Finding her own place in the world was a nonlinear journey, to say the least. From childhood, she knew that she wanted to be an artist, but her eye for the experimental took her on a path that has included film school, a stint at a sustainability education center in Costa Rica and time spent studying the healing properties of whole foods at the Nutritional Therapy Institute. When she began illustrating the recipes she was making, something clicked—then she enrolled at Denver’s School of Botanical Art & Illustration. “That was the springboard for where I am now,” she remarks.

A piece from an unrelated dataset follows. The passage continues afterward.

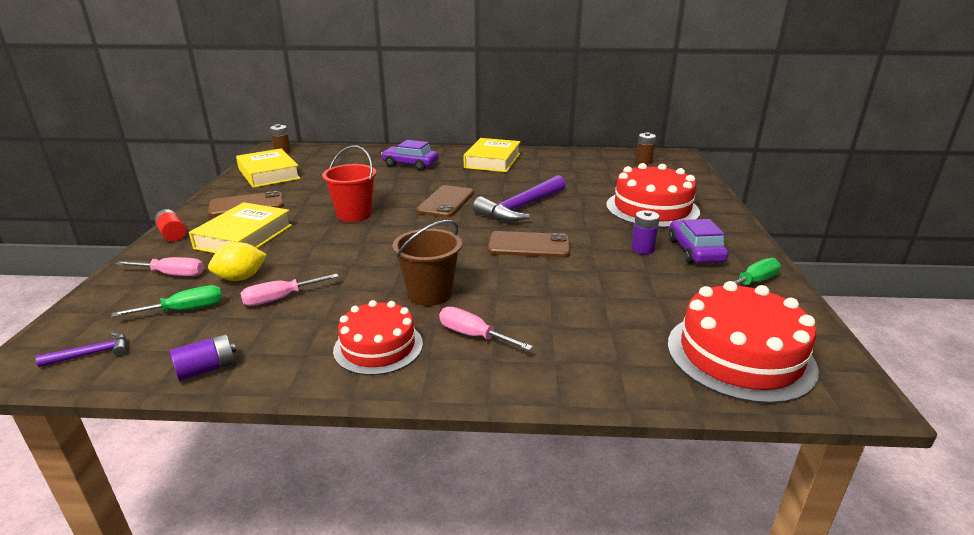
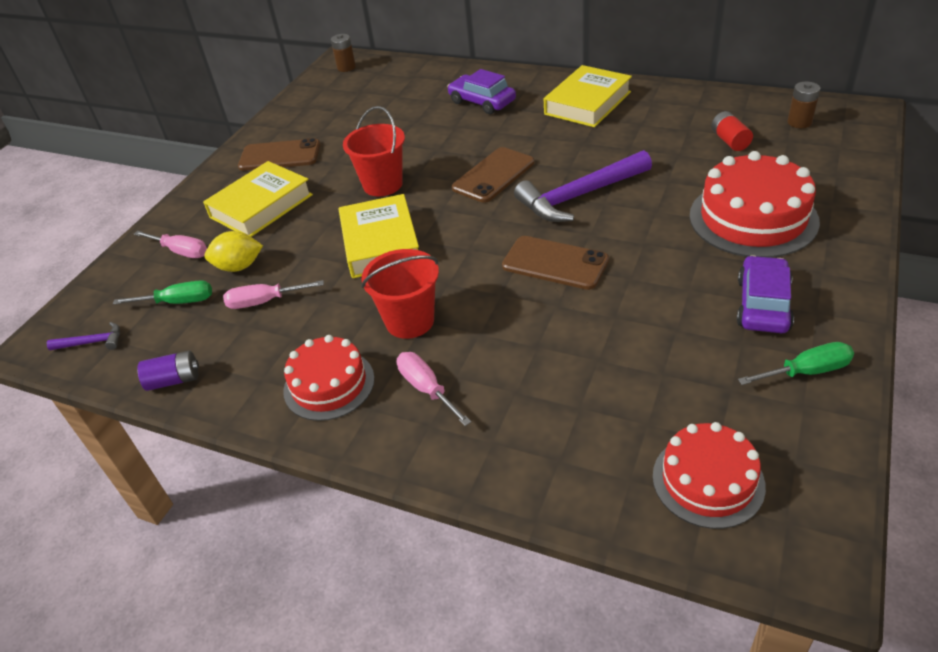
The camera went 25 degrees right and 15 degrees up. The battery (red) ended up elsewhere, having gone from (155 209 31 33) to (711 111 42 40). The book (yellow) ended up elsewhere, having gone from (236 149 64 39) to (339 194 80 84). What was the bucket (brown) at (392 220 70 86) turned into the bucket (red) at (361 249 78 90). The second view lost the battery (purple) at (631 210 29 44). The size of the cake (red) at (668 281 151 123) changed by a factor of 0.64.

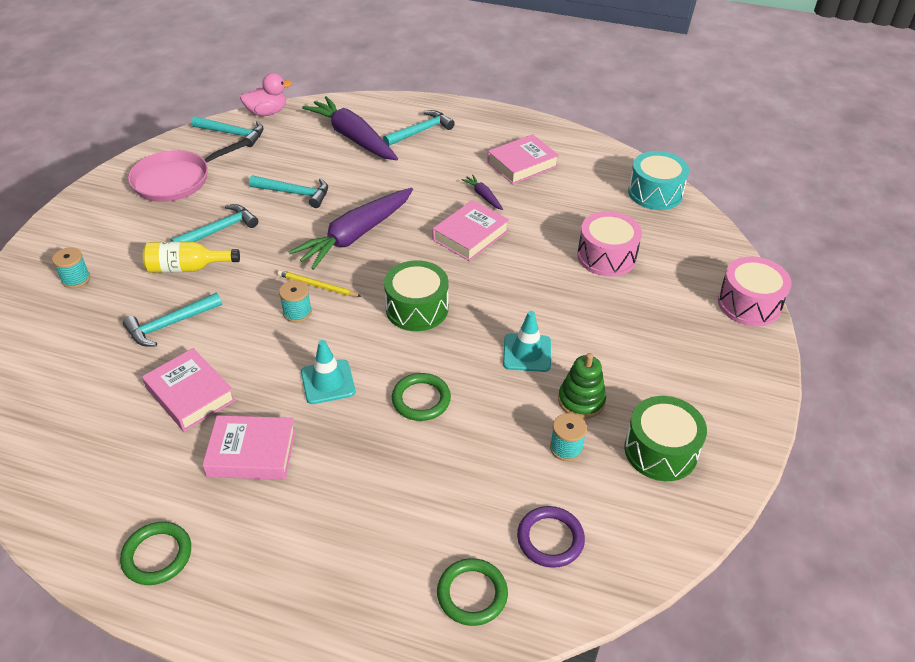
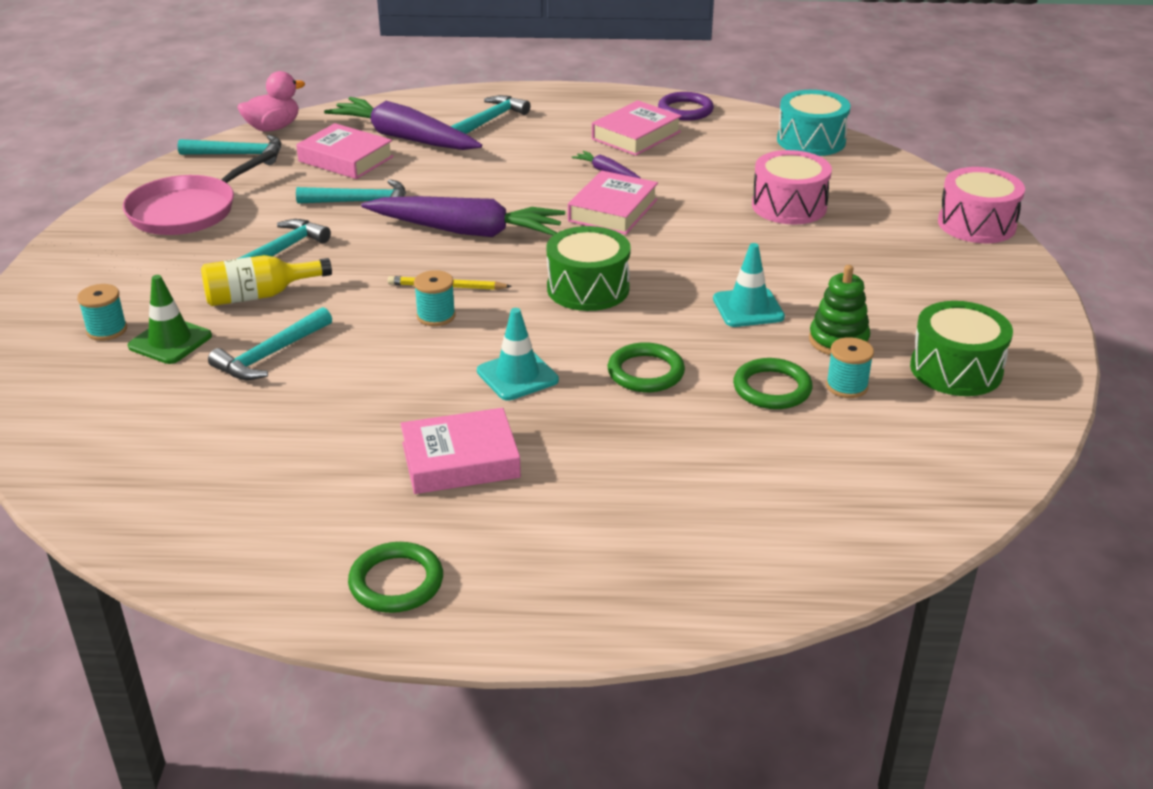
The camera went 15 degrees left and 10 degrees down. The book (pink) ended up elsewhere, having gone from (142 348 93 83) to (296 123 98 56). The carrot (purple) at (289 188 124 82) ended up facing another way, 105 degrees counterclockwise from before. The ring (green) ended up elsewhere, having gone from (437 558 71 68) to (733 358 79 51). The ring (purple) ended up elsewhere, having gone from (517 506 68 62) to (658 92 56 29). The second view gained the traffic cone (green) at (128 275 84 89).

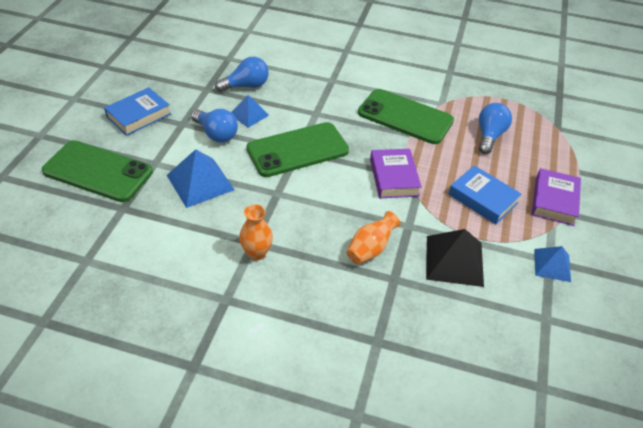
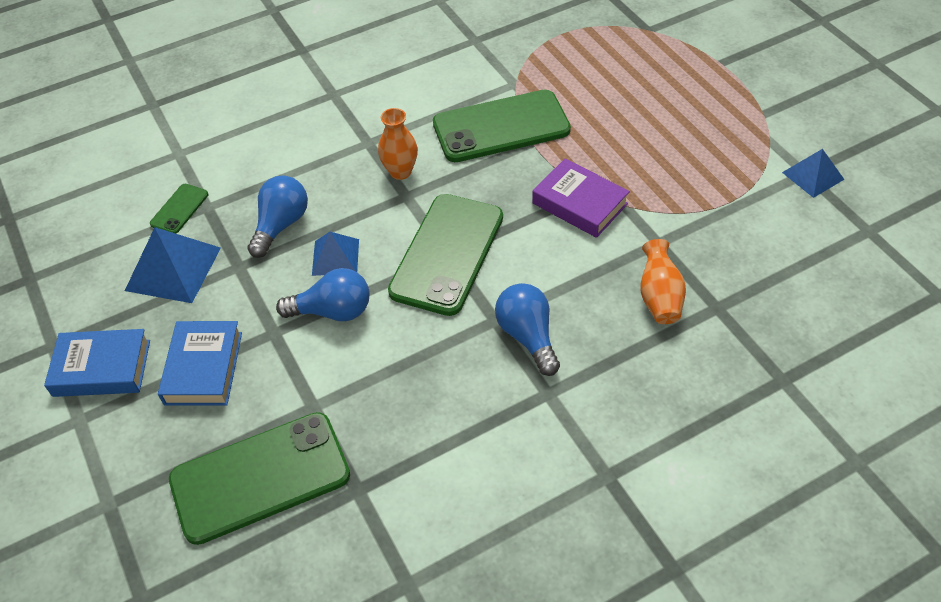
The camera went 40 degrees left and 5 degrees up. The pyramid (blue) ended up elsewhere, having gone from (167 149 68 59) to (125 227 96 76). The vase (orange) ended up elsewhere, having gone from (239 204 34 57) to (378 108 40 72). The second view lost the pyramid (black) at (426 229 58 58). The book (blue) ended up elsewhere, having gone from (449 165 73 59) to (44 329 106 68). The light bulb (blue) ended up elsewhere, having gone from (479 103 33 51) to (495 283 65 93). The second view lost the book (purple) at (532 168 49 58). The second view gained the phone (green) at (150 184 58 50).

Roscina, who is currently completing her MFA at the University of Colorado Boulder, bridges her past experiences and the media she currently works in via her expansive garden. Located in a former pie factory, her Curtis Park studio and its adjacent open lot are owned by her father, who encouraged her to fill the site with plantings. “Most of my pressed-flower works are thanks to that plot of land,” she says. Current favorite specimens sparking new ideas include Apache plume, salvia, hyssop, Jupiter’s beard, wild onion flowers and wild roses. “I never have an image in my head of what a new piece will be, I just lean into the material itself and see what develops,” the artist shares. “Much of my process is observation, like patiently waiting for the light to shift. It’s all about deep seeing.”
This December, Roscina will have shows at Walker Fine Art, where her mixed-media framed pieces will explore the theme of light and refraction, and at the University of Colorado Art Museum, which will highlight an installation and one of her films. “My hope is that my art reignites a sense of wonder with nature,” she concludes, “and that it reminds people that we all are part of it.